Severity describes the problem; priority describes your response
Severity is a property of the issue itself, and it does not change based on who reported it or how busy you are. A total checkout outage is severity-critical whether one customer noticed it or a thousand did, whether it is Tuesday morning or Friday at five. Severity answers "what is the blast radius and how broken is it" — and crucially, you can often assess it objectively from the facts: is the core function down, degraded, or merely inconvenient?
Priority is a property of your response. It answers "relative to everything else in the queue right now, when do we work this?" Priority is allowed to consider things severity never does: how many customers are affected, whether a contractual SLA clock is running, whether a workaround exists, whether this is a VIP account. A high-severity bug with a clean workaround and one affected user might be lower priority this afternoon than a medium-severity issue blocking a paying customer's launch. Severity is a fact about the world; priority is a decision about your time.
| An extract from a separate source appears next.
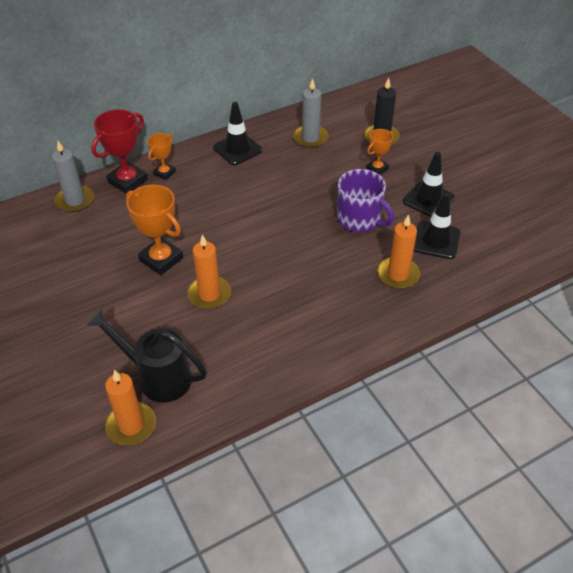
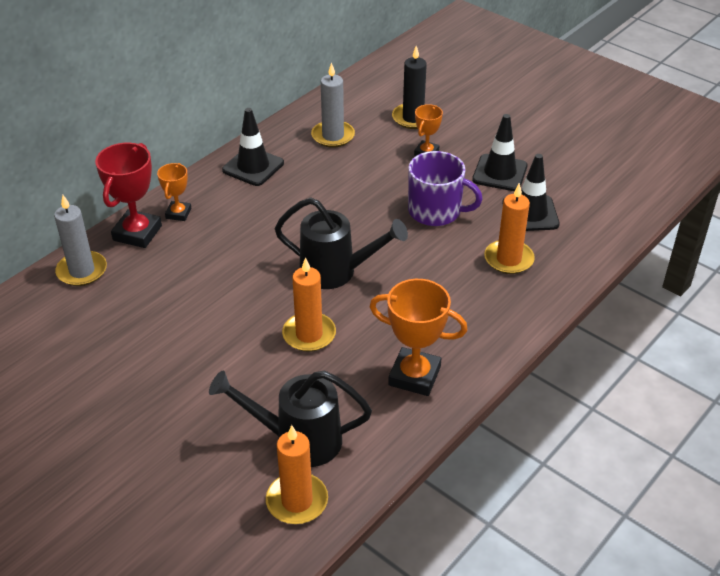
camera: 20 degrees left, 5 degrees down
(161, 259) = (229, 311): orange trophy -> orange trophy (414, 376)
(255, 249) = (336, 272): none -> black watering can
Why keeping them separate actually matters
When the two are merged into a single field, two failure modes show up reliably. First, severity inflation: every customer learns that "critical" gets a faster response, so every ticket arrives marked critical, and the label stops carrying information. Second, lost engineering signal: your bug reports to the product team should be sorted by severity, because that is what tells them what is most broken — but if the only field you captured was a priority shaped by who complained loudest, the engineering team inherits a triage that reflects queue politics instead of actual breakage.
Keeping the fields separate fixes both. Severity stays anchored to the issue, so it remains a clean signal you can hand to engineering and trust in a postmortem. Priority absorbs all the situational judgment — the staffing, the SLAs, the account tier — so the messy real-world tradeoffs live in one honest place instead of contaminating your defect data.
Deriving priority from severity (plus context)
The cleanest setups treat severity as one input to priority rather than a synonym for it. Assess severity first and objectively. Then layer the context that turns severity into priority: how many customers, which accounts, what the prioritization matrix says about impact times urgency, and which response and resolution targets apply. The same severity-2 bug can land at three different priorities depending on whether it hit one trial user, a hundred customers, or a single account whose renewal is next week.
A practical rule: a ticket's severity should almost never change after triage — the facts of the breakage are what they are. Its priority can and should be revisited as context shifts: a new SLA breach approaches, more customers report the same thing, or a workaround is found. If you see agents constantly re-grading severity, that is usually a sign they are really adjusting priority and only have one field to do it in.
Making it work in the tool
Two distinct fields only help if the tool supports both and your routing rules can read them. In Hitt Hosting Desk you set a ticket's priority explicitly and let automation rules bump it from context — VIP sender, SLA-at-risk, a flood of duplicates on the same linked incident — while severity stays a clean attribute you report on and hand to your product team. Plans start at 7.99 dollars per seat; see features and pricing for how priority, SLA clocks, and automation fit together.
The honest test
You have the distinction right when two questions have two different answers on the same ticket: "how broken is this?" and "when are we fixing it?" If those always collapse to the same answer, you are running one field wearing two names — and somewhere in your queue a cosmetic issue marked Urgent is quietly outranking something that genuinely deserves the front of the line. Separate the fact from the decision, and both your customers and your engineers get a truer signal.